Je viens de traverser en wagon ce triste champ de bataille. J’y ai cherché en vain une maison, un arbre, un épi, un brin d’herbe ; c’est une lande désolée, semée de petits monticules coniques d’un blanc bleuâtre qui blesse la vue. On dirait que la malédiction de Dieu pèse sur ce coin de terre, témoin de ce massacre fratricide.

Le 5 septembre, les gibelins faisaient leur rentrée triomphale dans Sienne, salués par le son de toutes les cloches. L’envoyé, qui la surveille était venu sommer la ville, monté à rebours sur un âne, traînait dans la boue le drapeau du peuple de Florence. Venait ensuite la foule des prisonniers, avec le carroccio, tombé lui aussi, malgré le courage désespéré de ses défenseurs, dans les mains de l’ennemi.

Tandis qu’à Sienne on célébrait pendant deux jours de suite une victoire si inattendue, le petit nombre des survivants portait à Florence et aux villes guelfes la nouvelle de ce grand désastre. La désolation de Florence fut extrême ; sans attendre l’arrivée des vainqueurs, les citoyens quittèrent leurs maisons et coururent se réfugier à Lucques.

La bataille de Monte-Aperti intervertissait brusquement la situation des deux factions en Toscane. Elle en ouvrait toutes les villes aux gibelins, qui, la veille, n’avaient plus que Sienne et Pise, et ne laissait aux guelfes d’autre asile que Lucques. Florence elle-même, le centre glorieux et puissant de la démocratie, allait être rasée par la haine soupçonneuse des gibelins, si Farinata degli Uberti ne se fût opposé, seul, à cet arrêt vandalique en s’écriant fièrement que la ville qu i l’avait vu naître ne pouvait pas mourir.
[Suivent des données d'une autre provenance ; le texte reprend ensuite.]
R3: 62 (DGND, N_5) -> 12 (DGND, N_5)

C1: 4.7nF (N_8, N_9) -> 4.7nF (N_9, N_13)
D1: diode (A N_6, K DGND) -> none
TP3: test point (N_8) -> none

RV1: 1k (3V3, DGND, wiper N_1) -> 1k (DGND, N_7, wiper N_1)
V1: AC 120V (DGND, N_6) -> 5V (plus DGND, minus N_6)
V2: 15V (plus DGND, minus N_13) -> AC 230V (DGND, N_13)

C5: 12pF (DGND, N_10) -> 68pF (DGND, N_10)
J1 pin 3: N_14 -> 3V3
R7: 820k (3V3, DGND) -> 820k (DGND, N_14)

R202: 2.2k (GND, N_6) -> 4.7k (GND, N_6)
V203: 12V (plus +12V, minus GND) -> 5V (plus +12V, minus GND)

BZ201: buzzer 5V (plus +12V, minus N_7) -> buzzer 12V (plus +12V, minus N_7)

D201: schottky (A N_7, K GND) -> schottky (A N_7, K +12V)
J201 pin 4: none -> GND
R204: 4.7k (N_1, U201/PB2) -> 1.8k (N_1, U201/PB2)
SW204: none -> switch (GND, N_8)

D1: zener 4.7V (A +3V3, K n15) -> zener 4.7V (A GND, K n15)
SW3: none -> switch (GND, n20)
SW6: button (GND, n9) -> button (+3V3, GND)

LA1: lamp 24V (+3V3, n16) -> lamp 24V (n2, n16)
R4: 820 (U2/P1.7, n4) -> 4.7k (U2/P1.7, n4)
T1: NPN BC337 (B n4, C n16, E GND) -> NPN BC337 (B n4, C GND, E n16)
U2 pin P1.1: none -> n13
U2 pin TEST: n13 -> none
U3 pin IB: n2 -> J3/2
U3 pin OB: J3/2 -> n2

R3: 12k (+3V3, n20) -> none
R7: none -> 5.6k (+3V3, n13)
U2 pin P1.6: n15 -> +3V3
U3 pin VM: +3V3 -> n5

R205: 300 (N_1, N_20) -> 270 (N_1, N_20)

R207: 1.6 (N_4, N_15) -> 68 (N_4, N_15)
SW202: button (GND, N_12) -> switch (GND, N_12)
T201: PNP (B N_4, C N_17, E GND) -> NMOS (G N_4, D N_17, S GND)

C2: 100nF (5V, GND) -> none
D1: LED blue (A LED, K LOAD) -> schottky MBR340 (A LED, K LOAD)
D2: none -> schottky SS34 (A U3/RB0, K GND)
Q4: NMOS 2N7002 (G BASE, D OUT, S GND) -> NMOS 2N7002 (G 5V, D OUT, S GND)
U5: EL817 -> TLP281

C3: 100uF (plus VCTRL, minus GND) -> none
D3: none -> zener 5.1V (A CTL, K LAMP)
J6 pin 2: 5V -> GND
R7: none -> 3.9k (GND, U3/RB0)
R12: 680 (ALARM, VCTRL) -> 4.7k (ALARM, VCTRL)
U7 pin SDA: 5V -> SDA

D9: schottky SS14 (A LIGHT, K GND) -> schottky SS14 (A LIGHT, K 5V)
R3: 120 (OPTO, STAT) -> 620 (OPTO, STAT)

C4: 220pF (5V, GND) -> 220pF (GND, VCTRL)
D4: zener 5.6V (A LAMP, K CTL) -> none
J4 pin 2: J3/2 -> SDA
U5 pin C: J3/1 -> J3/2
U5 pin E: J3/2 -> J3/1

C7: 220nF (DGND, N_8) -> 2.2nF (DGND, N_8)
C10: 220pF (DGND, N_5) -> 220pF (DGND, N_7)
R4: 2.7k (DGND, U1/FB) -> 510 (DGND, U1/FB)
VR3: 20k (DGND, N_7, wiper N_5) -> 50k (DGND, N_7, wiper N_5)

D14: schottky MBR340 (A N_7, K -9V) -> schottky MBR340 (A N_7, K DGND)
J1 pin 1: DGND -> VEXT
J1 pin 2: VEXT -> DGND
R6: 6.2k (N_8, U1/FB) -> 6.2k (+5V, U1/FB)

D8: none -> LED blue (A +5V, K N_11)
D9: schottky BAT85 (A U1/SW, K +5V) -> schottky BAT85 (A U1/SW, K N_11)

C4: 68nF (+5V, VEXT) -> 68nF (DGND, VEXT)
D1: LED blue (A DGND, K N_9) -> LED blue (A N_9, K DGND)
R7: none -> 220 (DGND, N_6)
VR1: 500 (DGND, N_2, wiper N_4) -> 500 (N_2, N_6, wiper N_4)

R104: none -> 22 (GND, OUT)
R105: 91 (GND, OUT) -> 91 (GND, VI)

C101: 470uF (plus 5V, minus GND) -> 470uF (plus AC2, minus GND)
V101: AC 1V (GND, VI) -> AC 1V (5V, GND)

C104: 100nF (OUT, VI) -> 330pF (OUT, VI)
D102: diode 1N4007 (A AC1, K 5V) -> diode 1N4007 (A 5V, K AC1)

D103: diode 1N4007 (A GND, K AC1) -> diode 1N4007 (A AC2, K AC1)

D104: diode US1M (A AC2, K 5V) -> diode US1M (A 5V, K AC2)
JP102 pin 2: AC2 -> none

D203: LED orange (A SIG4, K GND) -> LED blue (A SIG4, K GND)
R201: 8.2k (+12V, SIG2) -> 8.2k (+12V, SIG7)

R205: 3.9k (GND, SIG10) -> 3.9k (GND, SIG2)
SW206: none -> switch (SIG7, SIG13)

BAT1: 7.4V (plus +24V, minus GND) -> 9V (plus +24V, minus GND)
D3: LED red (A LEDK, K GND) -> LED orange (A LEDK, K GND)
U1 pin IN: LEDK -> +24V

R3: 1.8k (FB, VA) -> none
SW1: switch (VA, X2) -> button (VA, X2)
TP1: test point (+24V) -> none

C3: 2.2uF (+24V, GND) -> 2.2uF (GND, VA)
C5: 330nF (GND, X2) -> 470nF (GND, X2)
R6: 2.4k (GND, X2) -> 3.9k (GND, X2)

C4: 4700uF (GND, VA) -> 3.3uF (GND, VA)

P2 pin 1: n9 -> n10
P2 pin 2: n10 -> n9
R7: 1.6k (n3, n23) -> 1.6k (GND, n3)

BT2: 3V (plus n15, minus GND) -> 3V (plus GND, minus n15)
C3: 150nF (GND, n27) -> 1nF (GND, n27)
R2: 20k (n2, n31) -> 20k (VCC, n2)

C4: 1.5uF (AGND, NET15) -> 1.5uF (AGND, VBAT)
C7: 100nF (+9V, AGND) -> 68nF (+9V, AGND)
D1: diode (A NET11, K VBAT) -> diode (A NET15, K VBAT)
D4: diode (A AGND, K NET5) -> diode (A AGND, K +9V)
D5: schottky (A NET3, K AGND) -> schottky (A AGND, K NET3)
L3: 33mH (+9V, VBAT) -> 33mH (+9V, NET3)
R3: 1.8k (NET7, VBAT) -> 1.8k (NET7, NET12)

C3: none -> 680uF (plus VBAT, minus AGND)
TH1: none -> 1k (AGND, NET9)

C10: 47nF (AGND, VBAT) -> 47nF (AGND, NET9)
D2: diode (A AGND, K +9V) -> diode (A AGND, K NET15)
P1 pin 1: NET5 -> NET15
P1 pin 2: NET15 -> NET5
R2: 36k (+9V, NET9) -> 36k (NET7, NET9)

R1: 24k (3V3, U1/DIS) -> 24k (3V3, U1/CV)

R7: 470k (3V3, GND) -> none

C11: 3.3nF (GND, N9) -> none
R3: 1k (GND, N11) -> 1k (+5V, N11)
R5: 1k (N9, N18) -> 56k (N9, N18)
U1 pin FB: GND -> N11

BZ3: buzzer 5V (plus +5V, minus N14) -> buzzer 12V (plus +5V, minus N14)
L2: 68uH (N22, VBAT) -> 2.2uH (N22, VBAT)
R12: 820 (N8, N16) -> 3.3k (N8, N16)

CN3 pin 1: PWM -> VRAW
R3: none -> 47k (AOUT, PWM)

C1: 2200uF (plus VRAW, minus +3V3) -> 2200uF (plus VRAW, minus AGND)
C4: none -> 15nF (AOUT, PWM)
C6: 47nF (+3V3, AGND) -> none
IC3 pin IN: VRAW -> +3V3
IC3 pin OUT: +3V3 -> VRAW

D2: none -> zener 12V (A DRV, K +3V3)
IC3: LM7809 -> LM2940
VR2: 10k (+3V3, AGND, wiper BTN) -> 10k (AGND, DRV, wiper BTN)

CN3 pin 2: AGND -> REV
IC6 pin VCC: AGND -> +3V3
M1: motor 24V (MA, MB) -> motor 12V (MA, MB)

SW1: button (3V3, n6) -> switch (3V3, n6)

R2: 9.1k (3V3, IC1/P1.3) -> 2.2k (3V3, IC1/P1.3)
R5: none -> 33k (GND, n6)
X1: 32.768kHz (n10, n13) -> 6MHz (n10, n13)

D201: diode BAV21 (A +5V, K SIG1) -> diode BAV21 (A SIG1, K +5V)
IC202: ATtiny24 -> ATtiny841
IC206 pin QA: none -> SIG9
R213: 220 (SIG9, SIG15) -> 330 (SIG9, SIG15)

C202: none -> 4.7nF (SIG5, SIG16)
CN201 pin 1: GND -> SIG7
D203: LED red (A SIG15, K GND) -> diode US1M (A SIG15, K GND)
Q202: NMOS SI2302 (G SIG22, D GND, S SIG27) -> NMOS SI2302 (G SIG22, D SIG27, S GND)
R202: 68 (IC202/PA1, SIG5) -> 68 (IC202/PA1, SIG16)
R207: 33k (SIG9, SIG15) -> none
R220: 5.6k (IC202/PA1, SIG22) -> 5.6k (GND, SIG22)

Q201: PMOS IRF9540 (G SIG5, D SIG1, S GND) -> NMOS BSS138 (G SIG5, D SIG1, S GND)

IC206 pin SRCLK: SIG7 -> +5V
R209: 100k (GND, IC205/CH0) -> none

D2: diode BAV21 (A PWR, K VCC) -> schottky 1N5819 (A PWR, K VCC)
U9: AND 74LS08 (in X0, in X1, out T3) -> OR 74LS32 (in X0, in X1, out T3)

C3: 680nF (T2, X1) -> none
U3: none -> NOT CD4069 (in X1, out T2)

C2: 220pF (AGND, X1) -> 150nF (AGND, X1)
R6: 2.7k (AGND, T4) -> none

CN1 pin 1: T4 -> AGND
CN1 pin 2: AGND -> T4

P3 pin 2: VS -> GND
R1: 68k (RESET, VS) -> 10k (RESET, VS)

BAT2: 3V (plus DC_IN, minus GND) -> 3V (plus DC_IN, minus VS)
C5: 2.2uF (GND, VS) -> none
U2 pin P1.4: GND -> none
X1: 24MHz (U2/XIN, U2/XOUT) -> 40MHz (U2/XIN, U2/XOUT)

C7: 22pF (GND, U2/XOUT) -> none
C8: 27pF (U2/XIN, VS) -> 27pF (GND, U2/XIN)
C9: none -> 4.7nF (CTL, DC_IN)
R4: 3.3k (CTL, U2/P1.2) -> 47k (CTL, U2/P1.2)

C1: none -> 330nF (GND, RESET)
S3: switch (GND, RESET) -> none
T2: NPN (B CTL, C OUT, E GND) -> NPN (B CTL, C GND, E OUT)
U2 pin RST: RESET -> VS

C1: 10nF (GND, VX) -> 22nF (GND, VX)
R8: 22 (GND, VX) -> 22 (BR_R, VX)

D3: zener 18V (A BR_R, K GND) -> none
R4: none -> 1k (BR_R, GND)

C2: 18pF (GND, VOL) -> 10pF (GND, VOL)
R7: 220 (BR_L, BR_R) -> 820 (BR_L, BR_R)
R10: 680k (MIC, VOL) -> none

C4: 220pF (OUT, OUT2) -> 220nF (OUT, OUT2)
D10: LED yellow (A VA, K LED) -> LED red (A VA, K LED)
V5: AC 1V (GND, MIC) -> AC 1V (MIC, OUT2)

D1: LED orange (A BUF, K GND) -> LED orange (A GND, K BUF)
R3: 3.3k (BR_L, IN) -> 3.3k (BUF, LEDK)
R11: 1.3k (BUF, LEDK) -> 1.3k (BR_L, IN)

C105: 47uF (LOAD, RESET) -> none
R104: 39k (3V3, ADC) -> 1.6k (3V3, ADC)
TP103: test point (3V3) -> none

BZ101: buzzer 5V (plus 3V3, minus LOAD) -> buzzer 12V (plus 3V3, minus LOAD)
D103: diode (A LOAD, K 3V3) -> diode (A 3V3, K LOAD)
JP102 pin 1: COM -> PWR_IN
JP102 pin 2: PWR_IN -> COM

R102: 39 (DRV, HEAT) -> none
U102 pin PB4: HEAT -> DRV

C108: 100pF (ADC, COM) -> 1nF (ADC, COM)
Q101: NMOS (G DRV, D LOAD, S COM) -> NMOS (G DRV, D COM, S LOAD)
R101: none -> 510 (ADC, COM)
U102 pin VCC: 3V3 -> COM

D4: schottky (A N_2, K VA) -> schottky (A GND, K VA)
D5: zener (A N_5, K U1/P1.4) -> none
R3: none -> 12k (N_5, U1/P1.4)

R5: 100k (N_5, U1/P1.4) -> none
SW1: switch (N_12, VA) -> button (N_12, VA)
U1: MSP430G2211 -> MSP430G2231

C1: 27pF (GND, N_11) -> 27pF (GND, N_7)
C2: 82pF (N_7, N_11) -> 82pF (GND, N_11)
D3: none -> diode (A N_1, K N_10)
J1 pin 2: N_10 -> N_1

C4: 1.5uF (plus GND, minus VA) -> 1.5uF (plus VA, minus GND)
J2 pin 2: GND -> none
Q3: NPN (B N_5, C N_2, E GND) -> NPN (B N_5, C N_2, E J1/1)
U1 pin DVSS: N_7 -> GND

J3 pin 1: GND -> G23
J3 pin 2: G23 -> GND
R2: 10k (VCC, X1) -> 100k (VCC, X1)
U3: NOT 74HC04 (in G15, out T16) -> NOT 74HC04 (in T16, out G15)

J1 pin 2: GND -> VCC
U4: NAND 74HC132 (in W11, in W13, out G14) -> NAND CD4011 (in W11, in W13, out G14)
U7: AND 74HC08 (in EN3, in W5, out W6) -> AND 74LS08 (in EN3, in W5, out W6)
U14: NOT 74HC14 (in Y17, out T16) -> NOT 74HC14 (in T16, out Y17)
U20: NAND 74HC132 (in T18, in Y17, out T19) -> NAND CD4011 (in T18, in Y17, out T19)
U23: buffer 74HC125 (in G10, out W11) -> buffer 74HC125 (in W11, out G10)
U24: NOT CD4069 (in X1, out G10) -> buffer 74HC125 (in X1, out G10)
Mais la domination gibeline ne devait pas durer longtemps. Déjà, dès l’année 1263, Urbain IV avait appelé, contre Mainfroi, Charles d’Anjou qui, venu enfin à Rome en 1266, y recevait, le 6 janvier, au nom de Clément IV, la couronne des Pouilles et de la Sicile. Le saint père donnait, à la vérité, ce qui ne lui appartenait pas ; mais le comte d’Anjou avait trop d’envie de devenir roi pour se faire un scrupule de prendre le bien d’un excommunié.

Cinquante jours après le couronnement de son heureux rival, Mainfroi, abandonné et trahi par les siens, mourait, le 26 février, en véritable roi, sur le champ de bataille, l’épée au poing. La bataille de Benevento eut son contre-coup en Toscane. Charles d’Anjou y envoyait Guy de Montfort, son vicaire, avec huit cents cavaliers ; et, depuis Florence jusqu’au dernier bourg, les gibelins reprenaient, après six ans, le chemin de l’exil, laissant, cette fois pour toujours, le gouvernement aux guelfes.